El país hizo un gran esfuerzo por incrementar con rapidez los efectivos del Ejército, sin que al mismo tiempo se dispusiera de los cuadros, oficiales y suboficiales, necesarios para conducir correctamente una tropa que debía desplegarse, muchas veces, en medio de condiciones hostiles y difíciles: los mosquitos, las minas, el cansancio, las miradas despectivas, la falta de apoyo, la lejanía. Tesis de Sergio Jaramillo, Director de la Fundación Ideas por la Paz, que compartimos.

Se han tenido evidentes éxitos que se traducen en una mayor seguridad para los ciudadanos. Esa es la sensación que se huele y se respira. Por ello el Ejército y la Policía Nacional son de las instituciones más apreciadas por los colombianos. Pero cualquier mala acción, por abuso de autoridad, en contra de la vida o la integridad de las personas, es reprobable. La legitimidad es la principal garantía para desbalancear, en definitiva, un conflicto que, en el campo militar, tardará mucho en ofrecer un panorama de vencedores y vencidos. Allí, la confianza de la ciudadanía en la Fuerza Pública, es decisiva. La actual crisis de perplejidad por lo que ocurre con el Ejército Nacional, antes que una debacle es una oportunidad.

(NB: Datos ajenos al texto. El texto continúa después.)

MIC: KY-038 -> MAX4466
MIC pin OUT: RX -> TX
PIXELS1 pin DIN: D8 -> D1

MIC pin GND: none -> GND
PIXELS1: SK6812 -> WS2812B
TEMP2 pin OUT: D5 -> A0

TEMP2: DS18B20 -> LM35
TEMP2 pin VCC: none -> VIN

Depende de una sociedad vigilante y de una comandancia intransigente con las extralimitaciones de sus efectivos. Allí no hay razón para que a ultranza se despliegue la llamada solidaridad de cuerpo. Las gentes perdonan más fácil un error que un desafuero.

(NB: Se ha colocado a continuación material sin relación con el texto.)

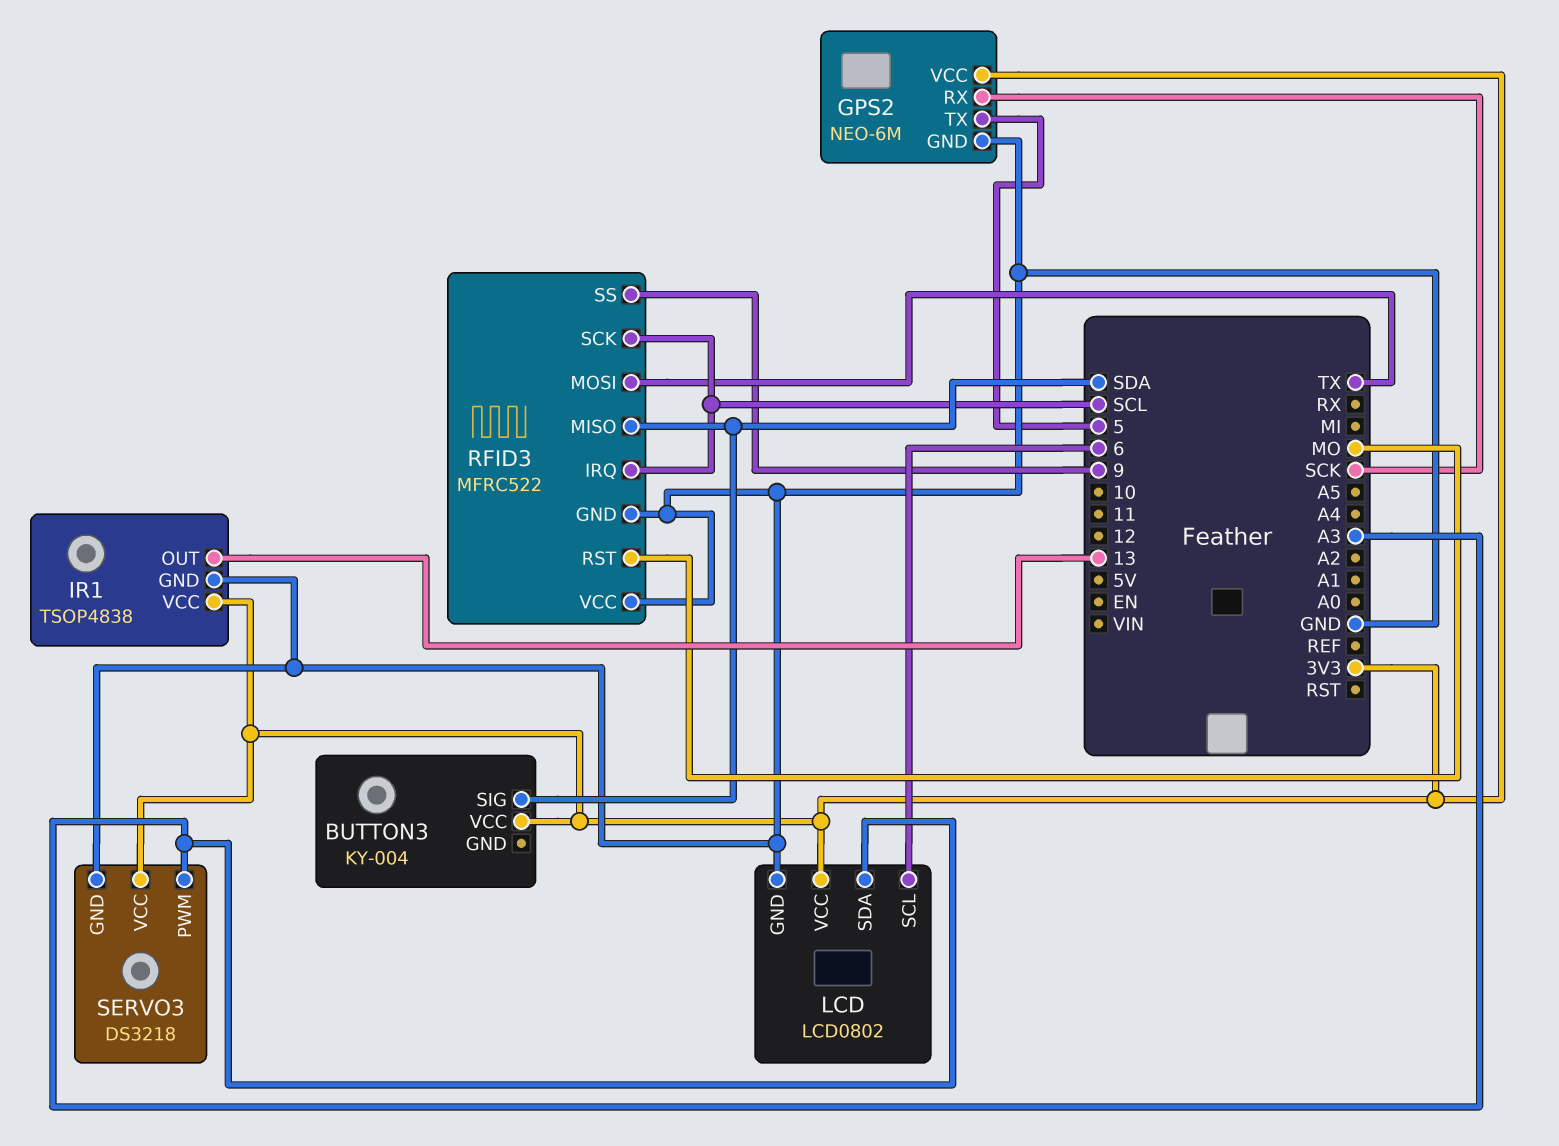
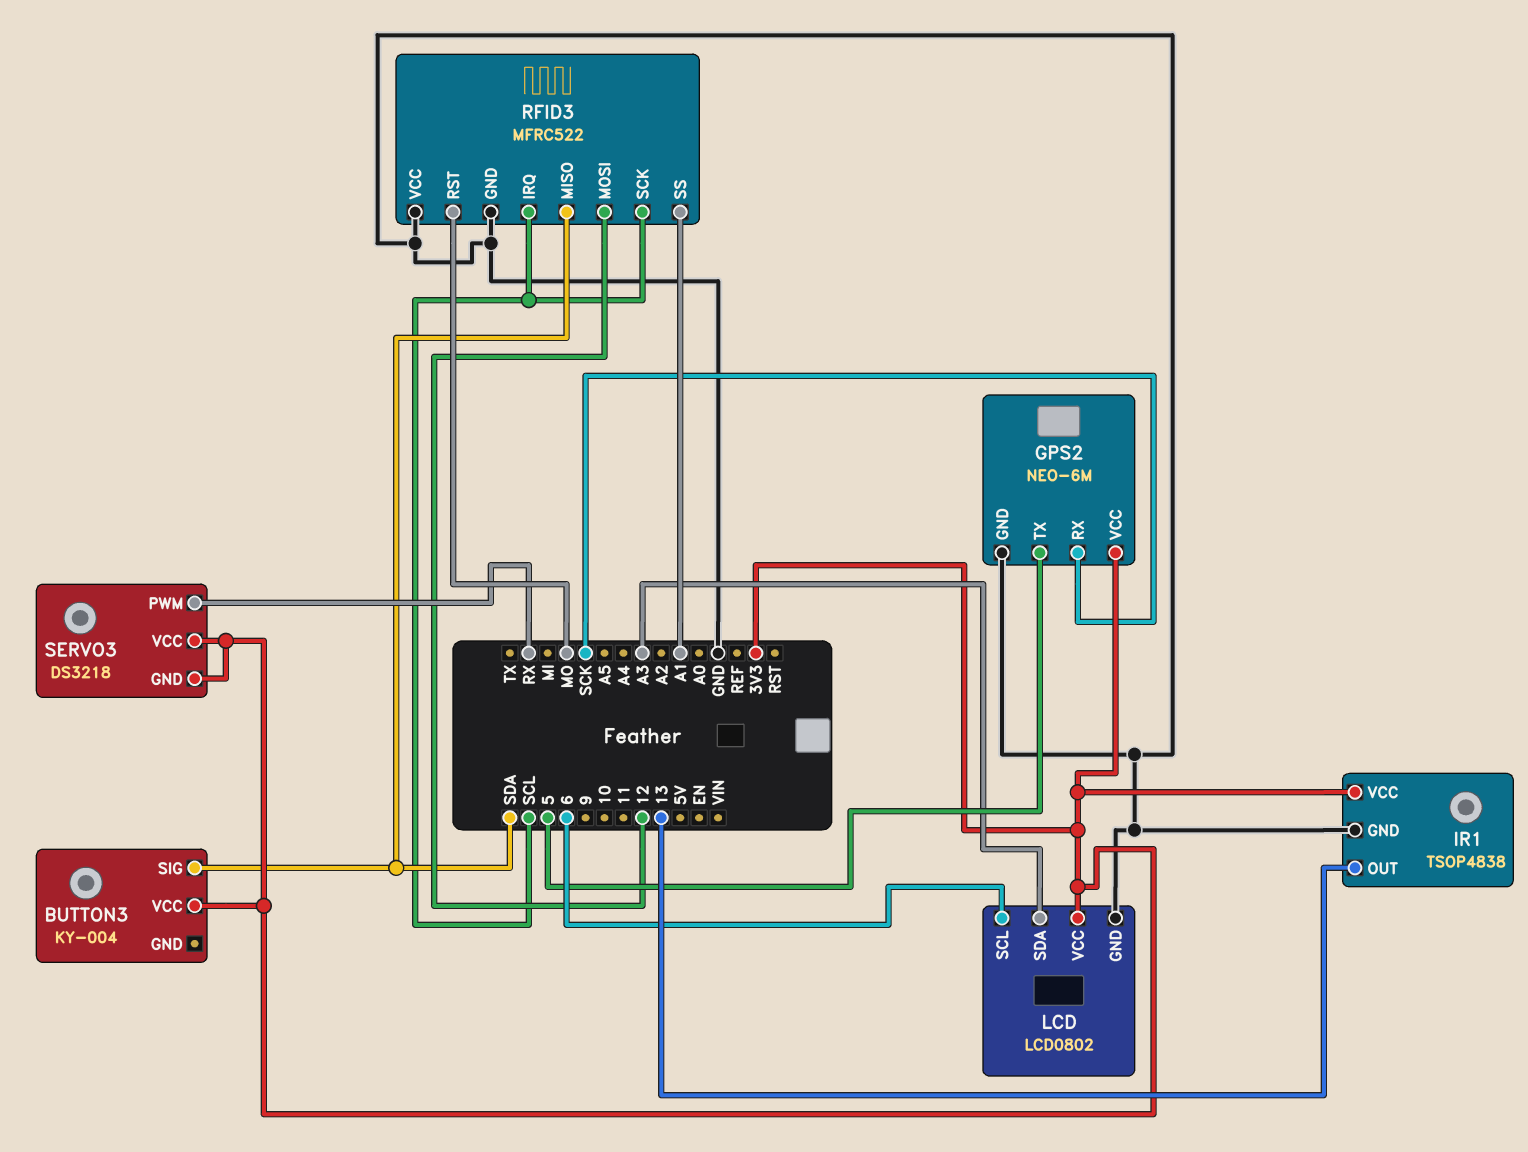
RFID3 pin MOSI: TX -> 12
RFID3 pin SS: 9 -> A1
SERVO3 pin GND: GND -> 3V3
SERVO3 pin PWM: A3 -> RX

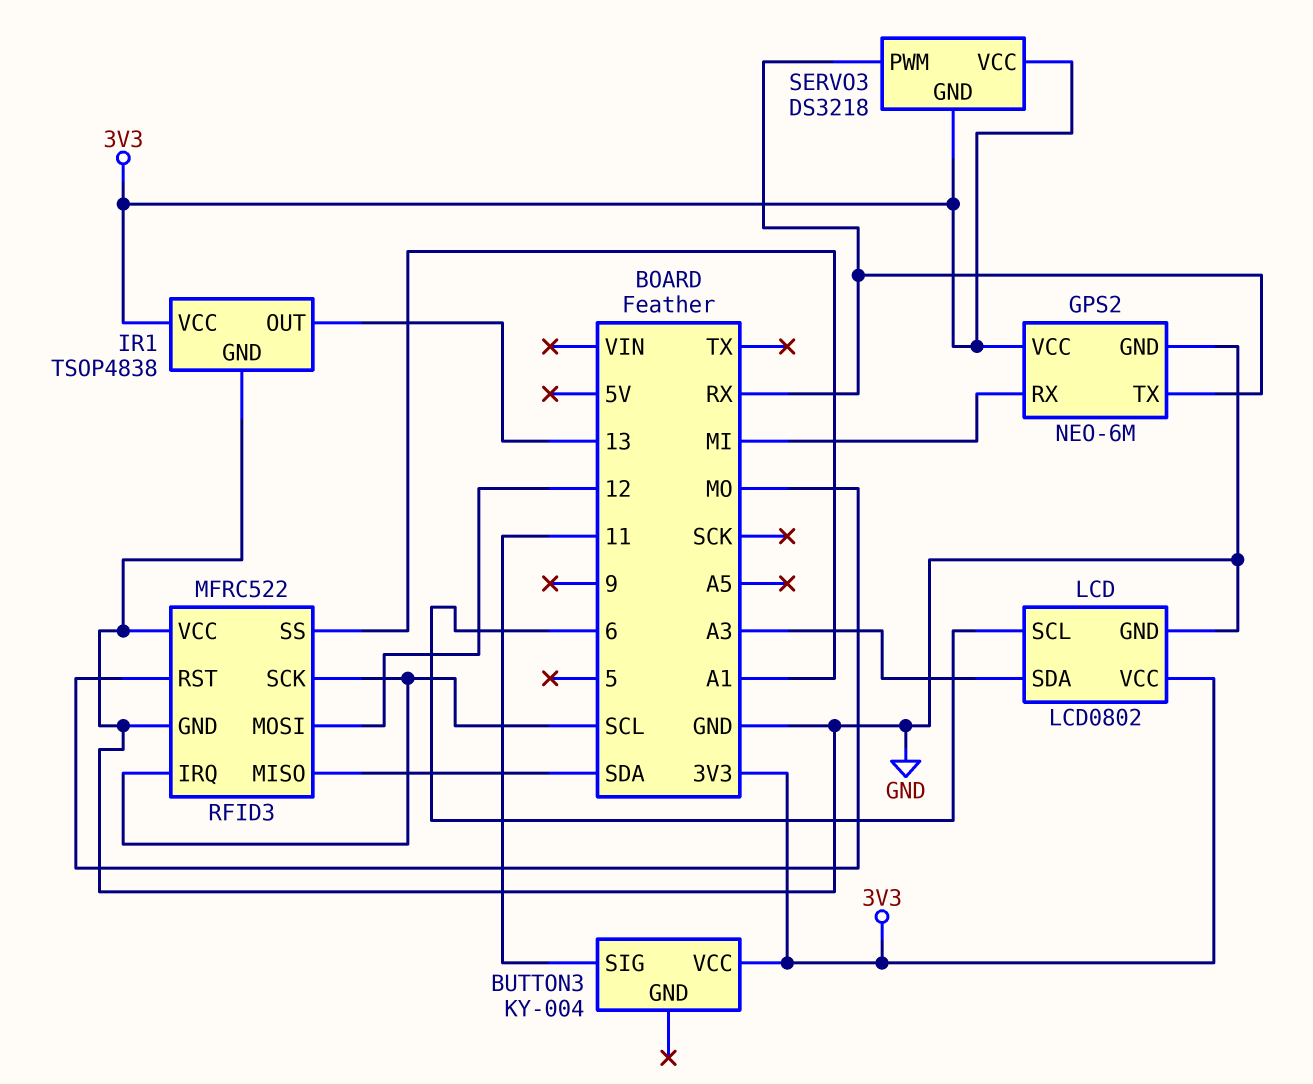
BUTTON3 pin SIG: SDA -> 11
GPS2 pin RX: SCK -> MI
GPS2 pin TX: 5 -> RX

Sobre el tapete se han colocado otros dos asuntos gruesos: la relación Justicia Penal Militar y Justicia ordinaria, tema para otra oportunidad; y la pertinencia de los estímulos para los uniformados combatientes. Creo que no hay actividad humana que pueda desenvolverse sin el aliciente de los incentivos. De cualquier tipo. Y en las actividades castrenses con mayor razón, siempre han existido. Pero si los estímulos no se controlan y racionalizan, puede ocurrir un desbordamiento peligroso. Por exceso de viveza o por ingenuidad. O complicidad. No puedo olvidar que cuando un familiar muy cercano prestó el servicio como bachiller en la Policía, siempre que con sus compañeros querían unos días de licencia, se iban para el sector del Hueco o a Carabobo en Medellín, compraban navajas viejas y cuchillos oxidados y los entregaban al superior como un trofeo de los supuestos decomisos en las esquinas del centro de la ciudad. Eso fue hace varios años. ¡Ojalá hoy el afán de reconocimiento no fuera sino así!